We can solve Hezbollah with just $420 million

Here we are again. Missiles from Lebanon, sirens over the Galilee, damage reports, funerals, and the familiar Israeli reflex: strike back, degrade, contain. Repeat in two years.

For seventeen years, Netanyahu’s right-wing governments have had one default setting – military force. Not strategy. Not imagination. The problem with sticking to defaults is that they keep producing the same result.

The thing is, Hezbollah is not primarily a military problem. It is an employment problem. 

The majority of Hezbollah’s fighters are not martyrs. They are employees. Men from poor villages in southern Lebanon who were offered a two-year contract: roughly $700 a month, plus benefits, plus a death payment to the family. In a country where the state offered them nothing. 

Iran funds this payroll to the tune of roughly $700 million a year. It is not ideology holding these men in place. It is a salary.

By estimation, there are approximately 40,000-50,000 active Hezbollah fighters. At $700 a month, their combined payroll is $420 million a year. That is the number. That is the price of taming Hezbollah, instead of fighting it.

Israel spent over $31 billion fighting in Gaza and Lebanon in 2024 alone.
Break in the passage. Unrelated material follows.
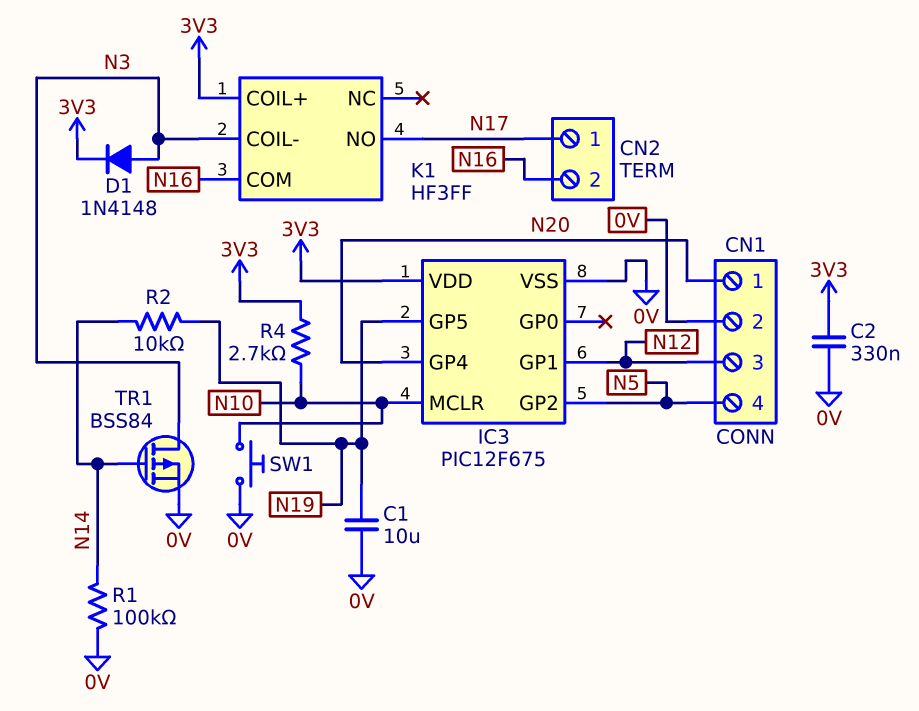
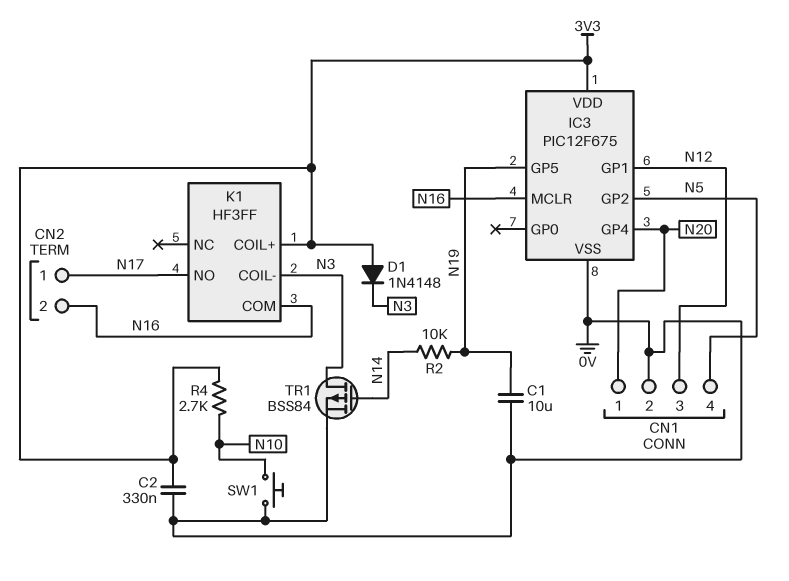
D1: diode 1N4148 (A N3, K 3V3) -> diode 1N4148 (A 3V3, K N3)
IC3 pin MCLR: N10 -> N16
R1: 100k (0V, N14) -> none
A single Hezbollah strike destroyed the Sky Dew, a classified intelligence asset worth many millions, gone in one hit. The evacuation of northern Israel cost nearly $2.5 billion. We are spending astronomical sums to manage a problem we could structurally dismantle for a fraction of that cost.

The Lebanese government is a real partner for change. Give the Lebanese government $500 Million to employ these men. The Lebanese Armed Forces. Infrastructure projects. Reconstruction. Anything with a paycheck and a state uniform instead of an Iranian one. Lebanon has a functioning government that wants to be free of Hezbollah’s grip. We have seen this clearly since the 2024 ceasefire. We have a genuine partner we are ignoring.

This is how you pull the rug under the feet of the Ayatollahs – not with bombs and casualties. The moment these fighters have a Lebanese government salary, a pension, and a future, Iran loses its forward army. 

It has been done before. To a certain extent, the Lebanese civil war ended this way, with the 1989 Taif Agreement, when more than 36,000 Lebanese militiamen were absorbed into state institutions.

The pager operation was a masterpiece of intelligence and audacity – the kind of move that left the world speechless. Yet here we are again. Maybe this time we don’t need to detonate a device in a Hezbollah fighter’s pocket. Maybe all that’s needed is to put something in that pocket to help him provide for his family.